On June 23 of last year, I held the microphone as a gay man in the New Orleans City Council Chamber and related a lost piece of queer history to the seven council members. I told this story to disabuse all New Orleanians of the notion that silence and accommodation, in the face of institutional and official failures, are a path to healing.  

The story I related to them began on a typical Sunday night at a second-story bar on the fringe of New Orleans’ French Quarter in 1973, where working-class men would gather around a white baby grand piano and belt out the lyrics to a song that was the anthem of their hidden community, “United We Stand” by the Brotherhood of Man. 

“United we stand,” the men would sing together, “divided we fall” — the words epitomizing the ethos of their beloved UpStairs Lounge bar, an egalitarian free space that served as a forerunner to today’s queer safe havens. 

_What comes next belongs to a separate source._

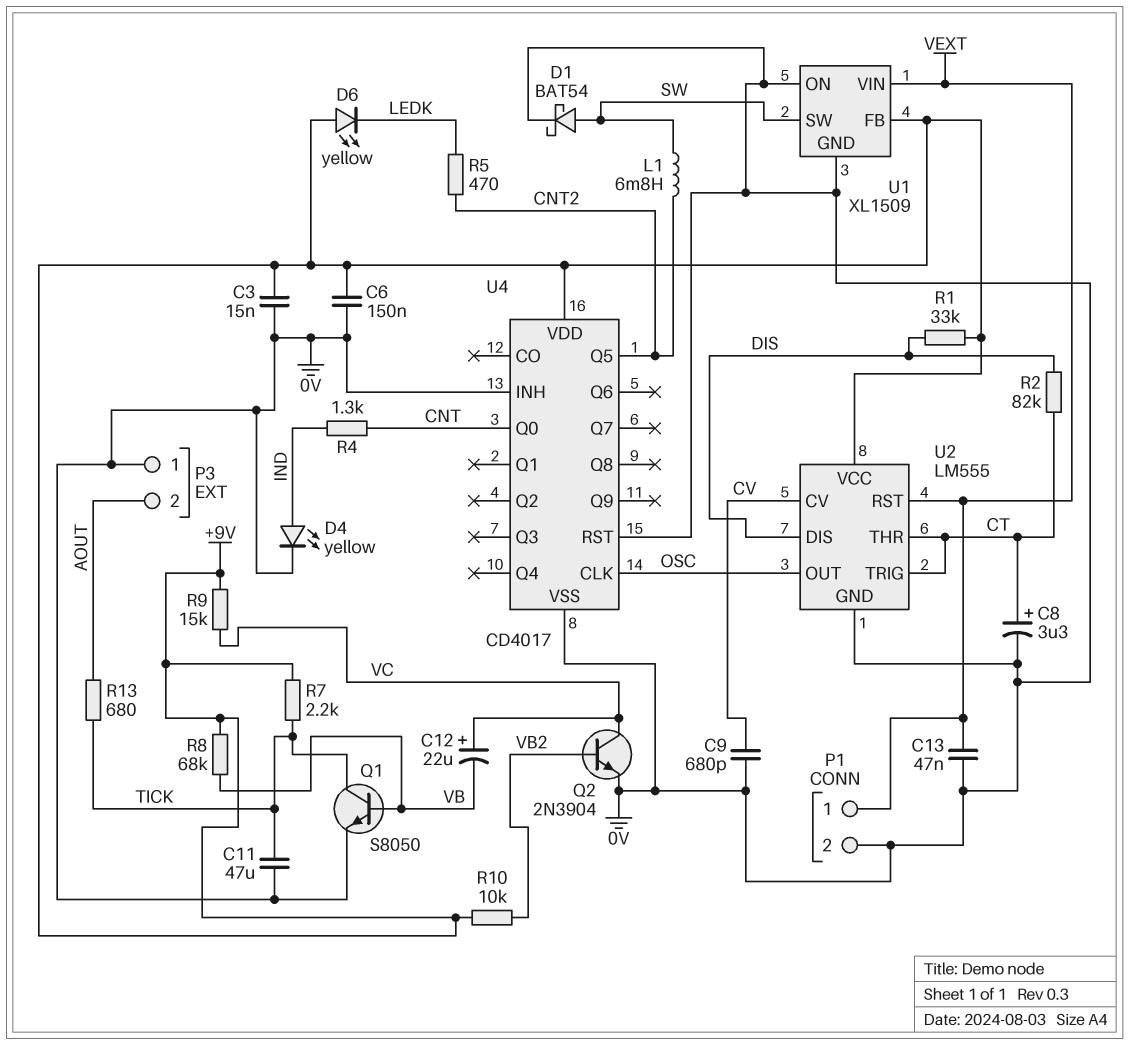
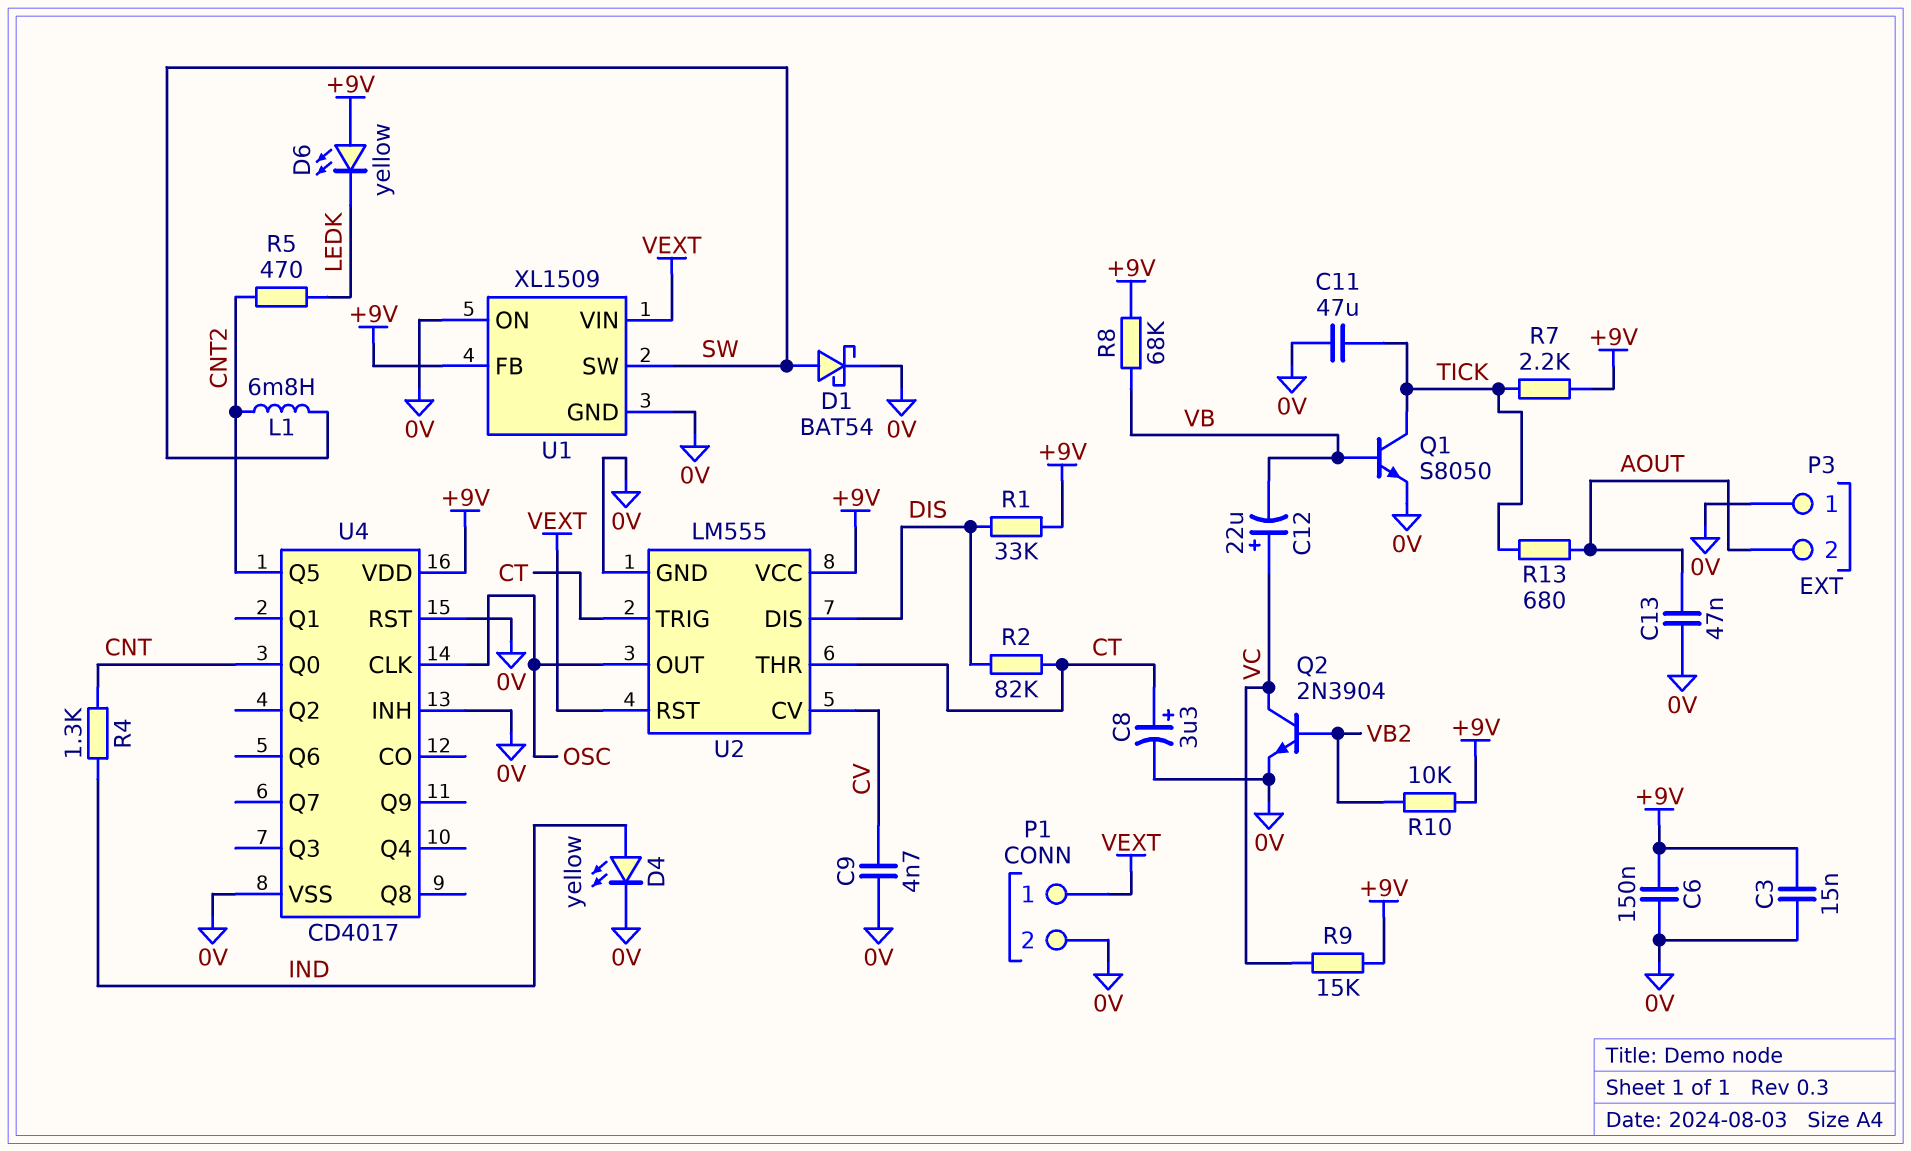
C9: 680pF (0V, CV) -> 4.7nF (0V, CV)
C13: 47nF (0V, VEXT) -> 47nF (0V, AOUT)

Around that piano in the 1970s Deep South, gays and lesbians, white and Black queens, Christians and non-Christians, and even early gender minorities could cast aside the racism, sexism, and homophobia of the times to find acceptance and companionship for a moment. 

For regulars, the UpStairs Lounge was a miracle, a small pocket of acceptance in a broader world where their very identities were illegal. 

On the Sunday night of June 24, 1973, their voices were silenced in a murderous act of arson that claimed 32 lives and still stands as the deadliest fire in New Orleans history — and the worst mass killing of gays in 20th century America. 

As 13 fire companies struggled to douse the inferno, police refused to question the chief suspect, even though gay witnesses identified and brought the soot-covered man to officers idly standing by. This suspect, an internally conflicted gay-for-pay sex worker named Rodger Dale Nunez, had been ejected from the UpStairs Lounge screaming the word “burn” minutes before, but New Orleans police rebuffed the testimony of fire survivors on the street and allowed Nunez to disappear.

As the fire raged, police denigrated the deceased to reporters on the street: “Some thieves hung out there, and you know this was a queer bar.” 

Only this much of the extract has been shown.